Despite a request from Rep. Jim Clyburn (D-SC) for state and/or federal investigators to look into South Carolina Senate nominee Alvin Greene’s (D) mysterious campaign, the chair of the state Democratic party says she’s not ready to call the cops just yet.
On a conference call with reporters this afternoon, Clyburn said he asked Fowler to get law enforcement involved in what he says appears to be an attempt by someone to subvert the electoral process by planting Greene in the Senate race. I called Fowler this evening and asked her what she planned to do next. She told me that state party attorneys are looking into Greene, but until they find something she won’t be calling the law.
“I think that to get law enforcement involved you have to have some evidence that something has gone wrong,” she told me. “A lot of people have suspicions but there is no evidence yet of wrongdoing.”
Fowler has already called on Greene to step down from the nomination he won by a landslide Tuesday seemingly from nowhere. Greene took home 60% of the vote in the Democratic primary, despite having done no campaigning anyone can verify or seemingly spending a single dime beyond the state’s required $10,000 filing fee.
The state party has come under fire for allowing Greene into the race. Some have suggested that the party should have done a better job vetting Greene before accepting his check and allowing him to be a Democratic candidate. Fowler said she had no choice but to allow the eccentric Army vet to run when he asked.

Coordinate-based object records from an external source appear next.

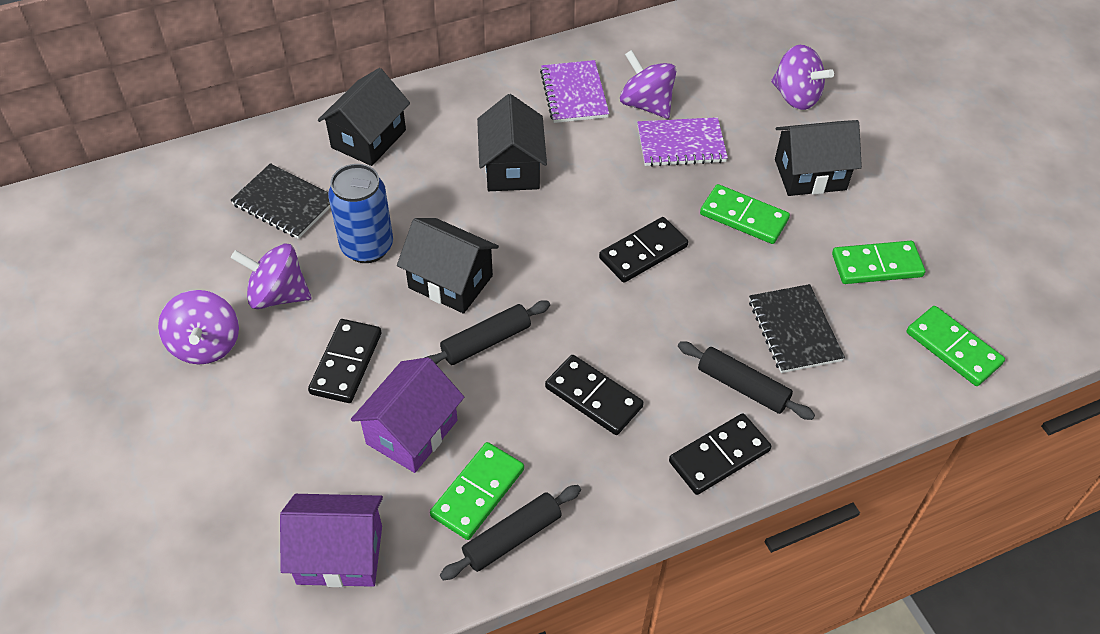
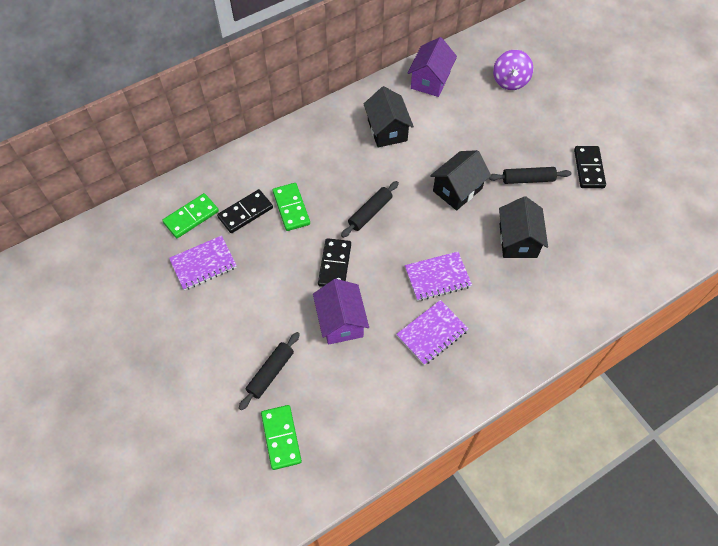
black domino: 4 -> 3
black house: 4 -> 3
black notebook: 2 -> 0
blue can: 1 -> 0
green domino: 4 -> 3
purple notebook: 2 -> 3
purple spinning top: 4 -> 1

“We are required by law to let people file [to run],” Fowler said. “He was old enough to serve, he was a registered voter and he was a resident of South Carolina so I had to let him file.

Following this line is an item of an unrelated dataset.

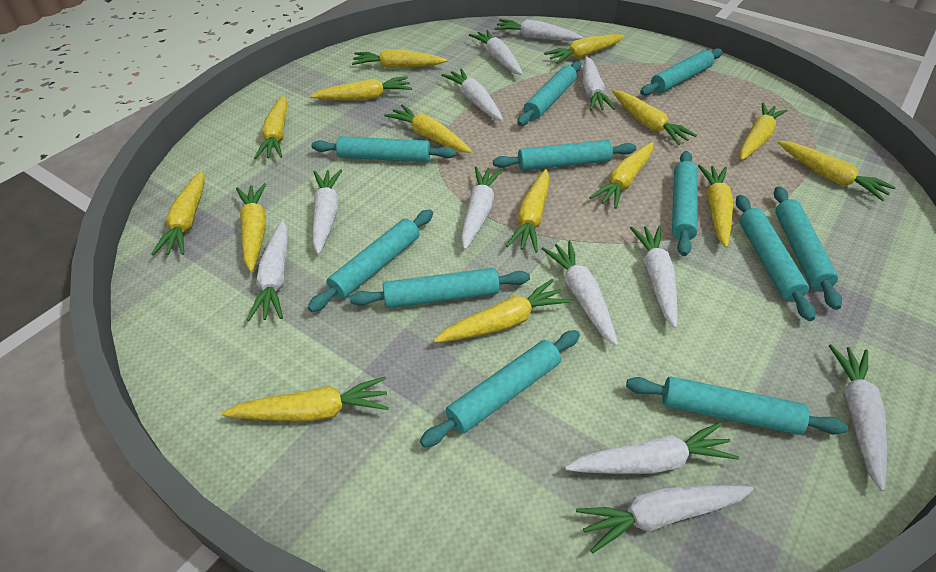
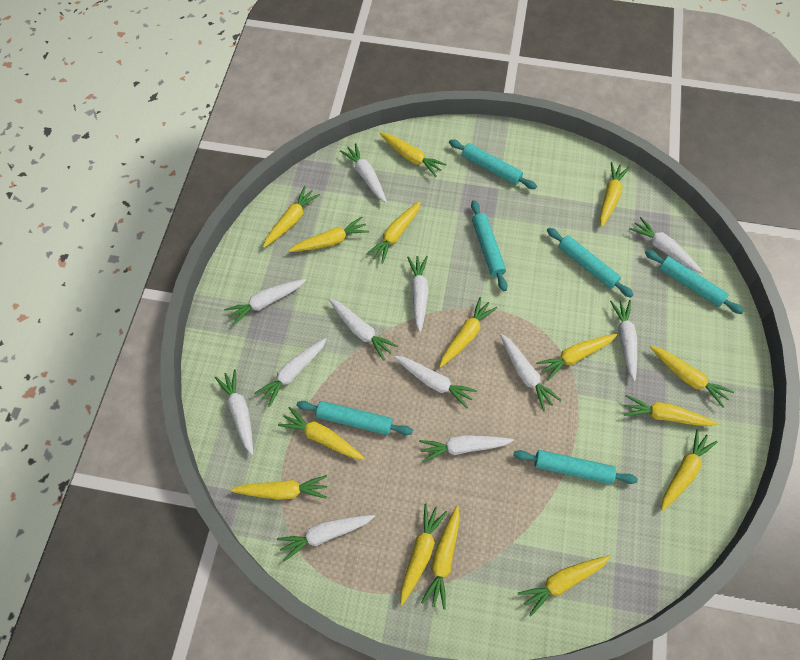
turquoise rolling pin: 11 -> 6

Fowler told me she called for Greene to get out of the race because of the legal trouble he’s already in, not because it’s clear he did anything wrong as a candidate. Clyburn, on the other hand, says that finding out whether Greene did anything illegal on the campaign trail is a job for law enforcement, and has called on the US Attorney or state investigators to get on the case.
“I don’t think it’s incumbent upon me to run the investigation,” Clyburn told me on the conference call today when I asked what specific evidence he has that Greene is a plant. “We are just bringing this to the attention of law enforcement to let them do their jobs.”
For her part, Fowler said if her team does find any evidence that backs up the suspicions about Greene, she’ll be among the first to call in the folks with the badges.
“If my attorneys say it’s time to go to law enforcement, we will,” she said.
But don’t hold your breath, she warned — the state party’s internal investigation will likely take time.
“In my experience, anything that has to with legal stuff takes longer than you thought,” she said when I asked when she expects the state party’s attorneys to be done with their report.”
Fowler made it clear she’d prefer to put the Greene saga behind her, but she said she will proceed as her attorneys advise.
“I would just as soon skip the drama,” she said. “We have a lot of good Democratic candidates running this year, and all anyone wants to talk about is this guy.”